25 years ago: May 1st marks day of ‘freedom’ for 1986 taxpayers

From the Lawrence Daily Journal-World for May 1, 1986:

  • Local Democratic and Republican party officials were already gearing up for Fall 1986 elections. The June 10 filing deadline was less than six weeks away for county and state offices. The four Douglas County seats in the Kansas House and the 1st District seat on the Douglas County Commission were all up for grabs. Lawrence’s three Democratic House incumbents, Rep. Jessie Branson, Rep. John Solbach, and Rep. Betty Jo Charlton, all said they intended to run again but would wait until later to make official announcements.

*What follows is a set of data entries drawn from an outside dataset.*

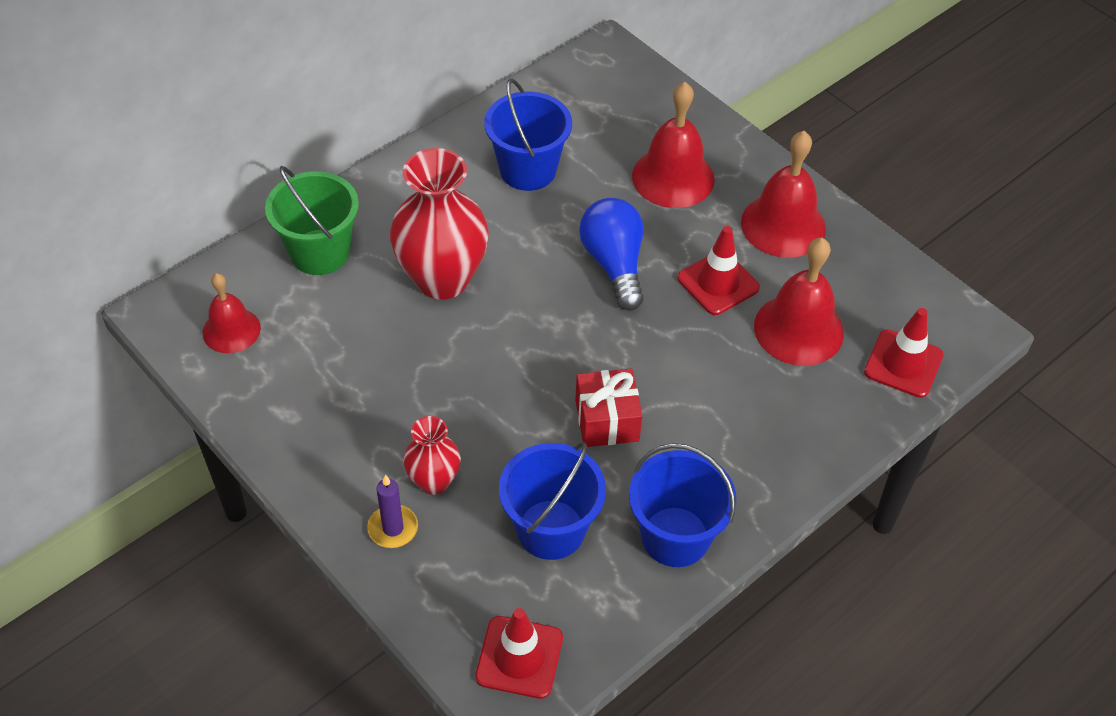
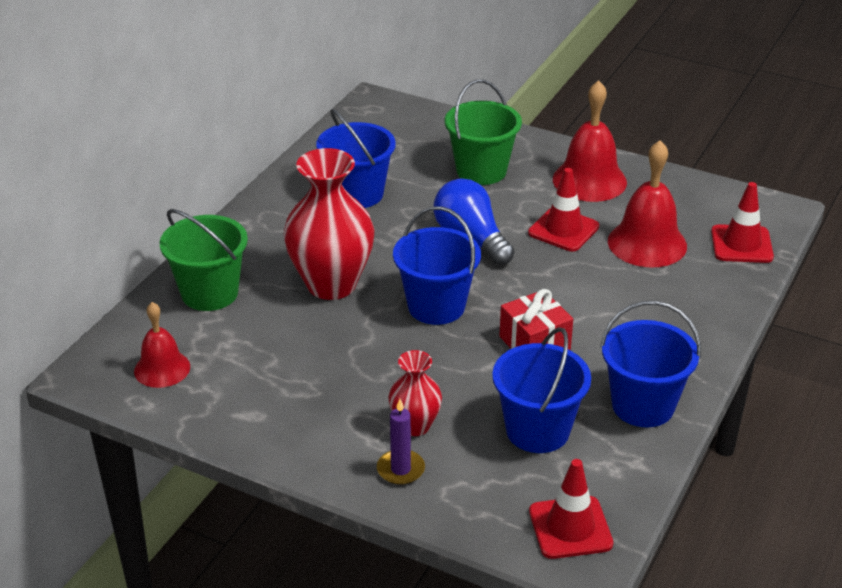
camera: 20 degrees left, 15 degrees down
(532, 340) = (436, 306): none -> blue bucket
(673, 177) = (481, 171): red bell -> green bucket

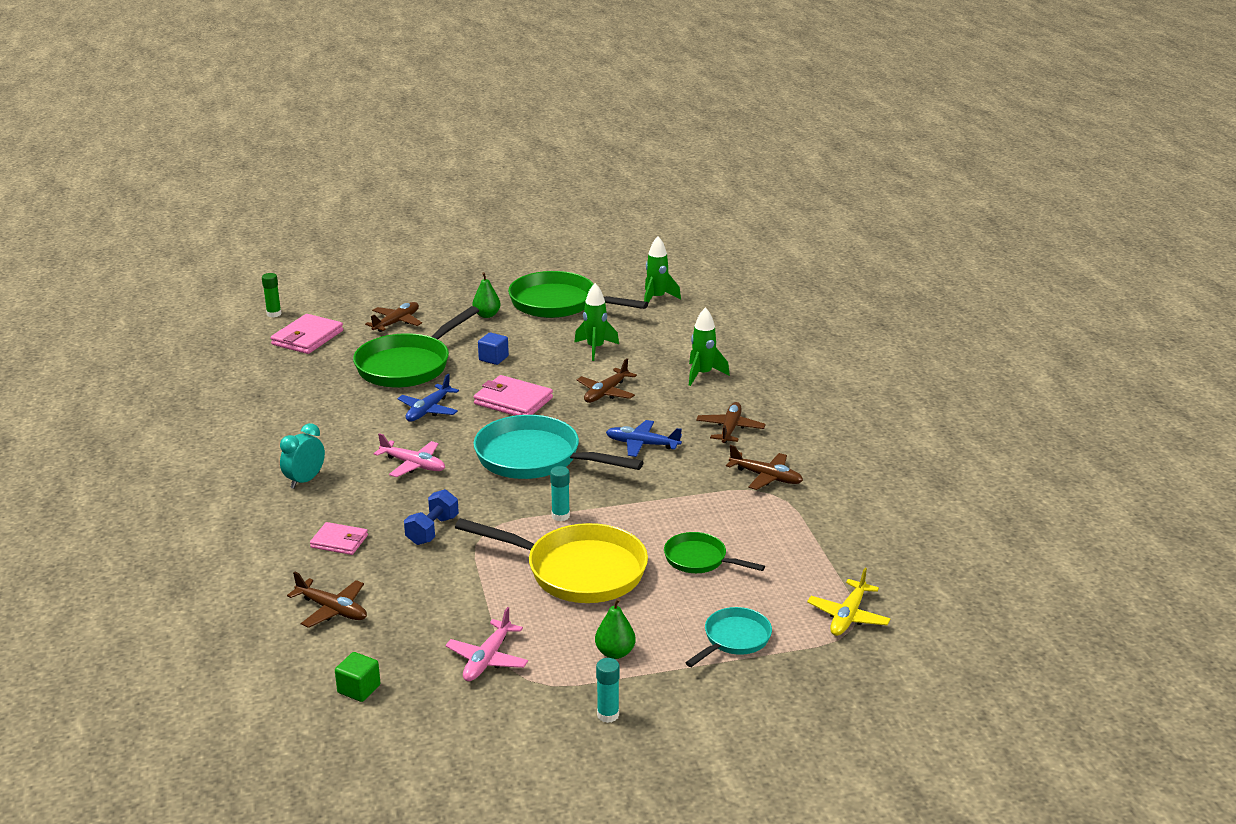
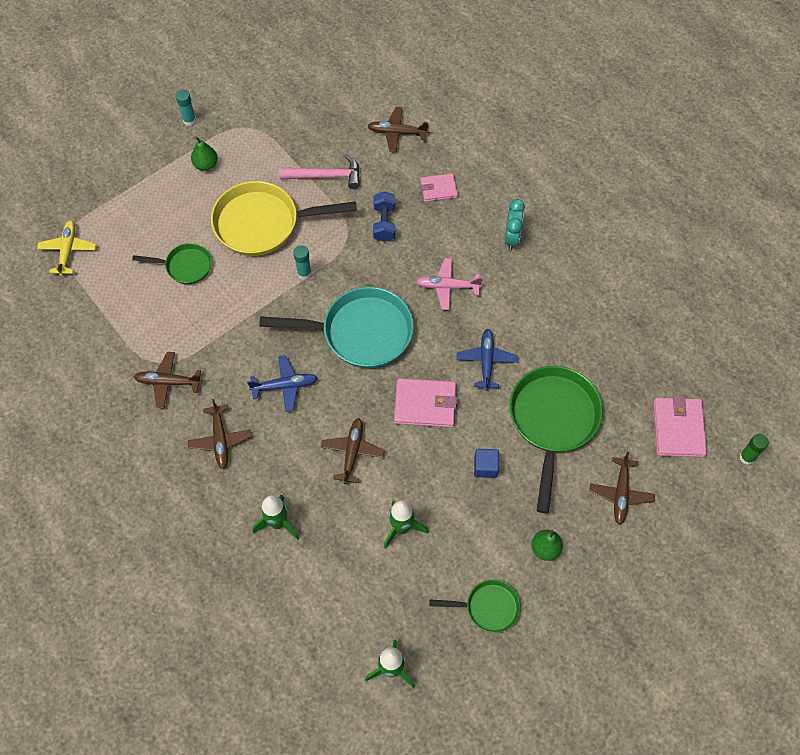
camera: 155 degrees right, 35 degrees up
(359, 689) = (338, 86): green cube -> none
(463, 593) = (326, 176): none -> pink hammer
(488, 659) = (279, 132): pink plane -> none
(558, 304) = (488, 607): green pan -> green pan, size x0.53
(734, 639) = (136, 202): turquoise pan -> none

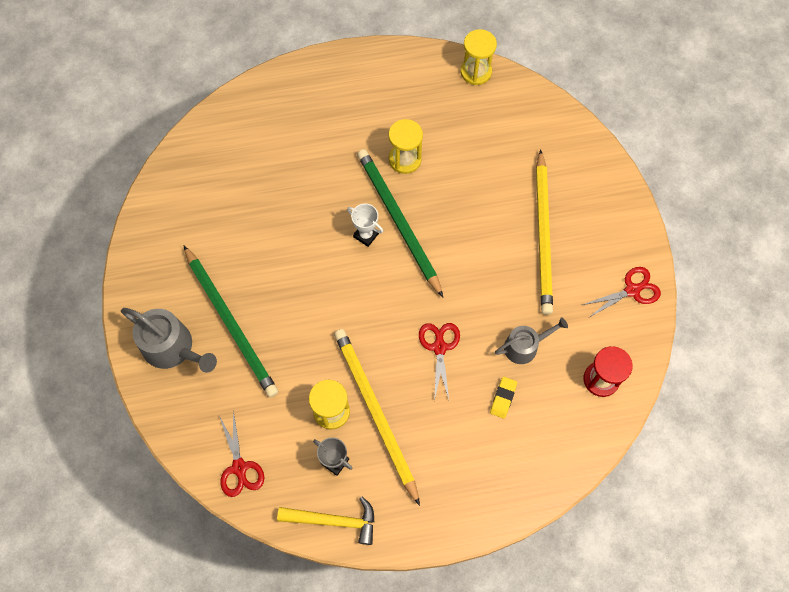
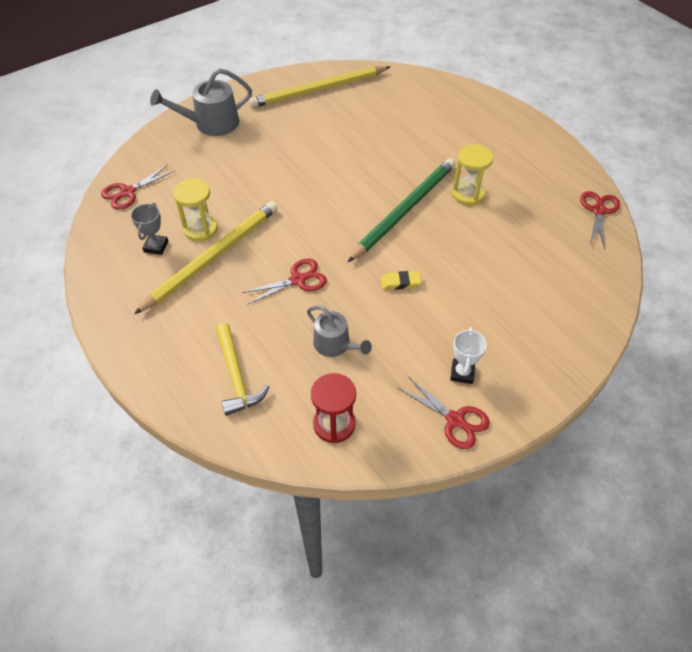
camera: 65 degrees right, 15 degrees down
(172, 348) = (211, 123): grey watering can -> grey watering can turned 60 degrees clockwise
(231, 323) = (248, 145): green pencil -> none
(334, 521) = (102, 264): yellow hammer -> yellow hammer (236, 376)
(366, 235) = (376, 194): white trophy -> white trophy (462, 373)
(476, 72) = (599, 211): yellow hourglass -> red scissors
(503, 398) = (271, 345): yellow eraser -> yellow eraser (400, 282)
(543, 235) = (465, 319): yellow pencil -> yellow pencil (318, 90)

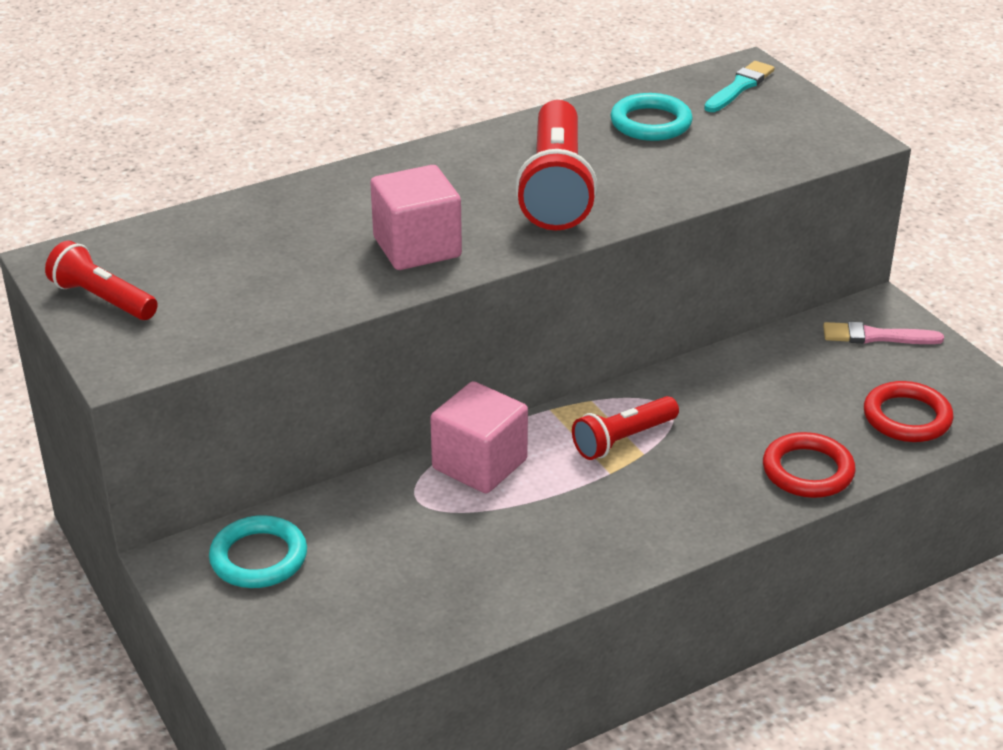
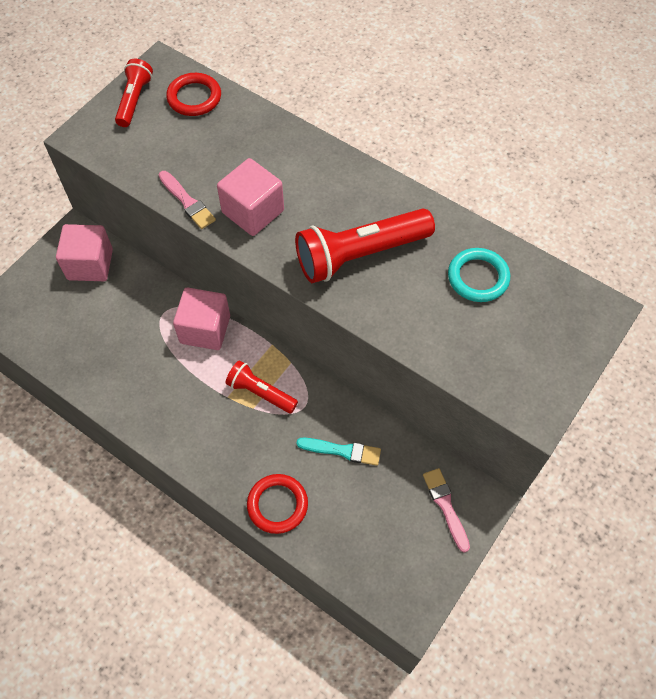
camera: 65 degrees right, 25 degrees up
(259, 557) = (90, 264): turquoise ring -> pink cube
(351, 296) = (187, 202): none -> pink brush
(739, 87) = (567, 314): turquoise brush -> turquoise brush (342, 451)
(907, 417) = (362, 550): red ring -> red ring (194, 97)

  • The Air Defense Center Federal Credit Union, whose main office was at 603 W. Ninth, had also had a Kansas University campus branch for about 23 years, but the lease for its campus office recently had been terminated by KU. The credit union had received notice from KU officials about two weeks previously that it would have to vacate its office in Carruth-O’Leary Hall by June 30 because the university needed the space.
  • May 1, 1986, was “Tax Freedom Day”, which was a day designated by the Tax Foundation (a nonpartisan research organization) as the day on which the average American would have earned enough money since the new year to pay the following year’s tax bill. [Tax Freedom Day in the current year of 2011 was considerably earlier, having been designated as April 12.]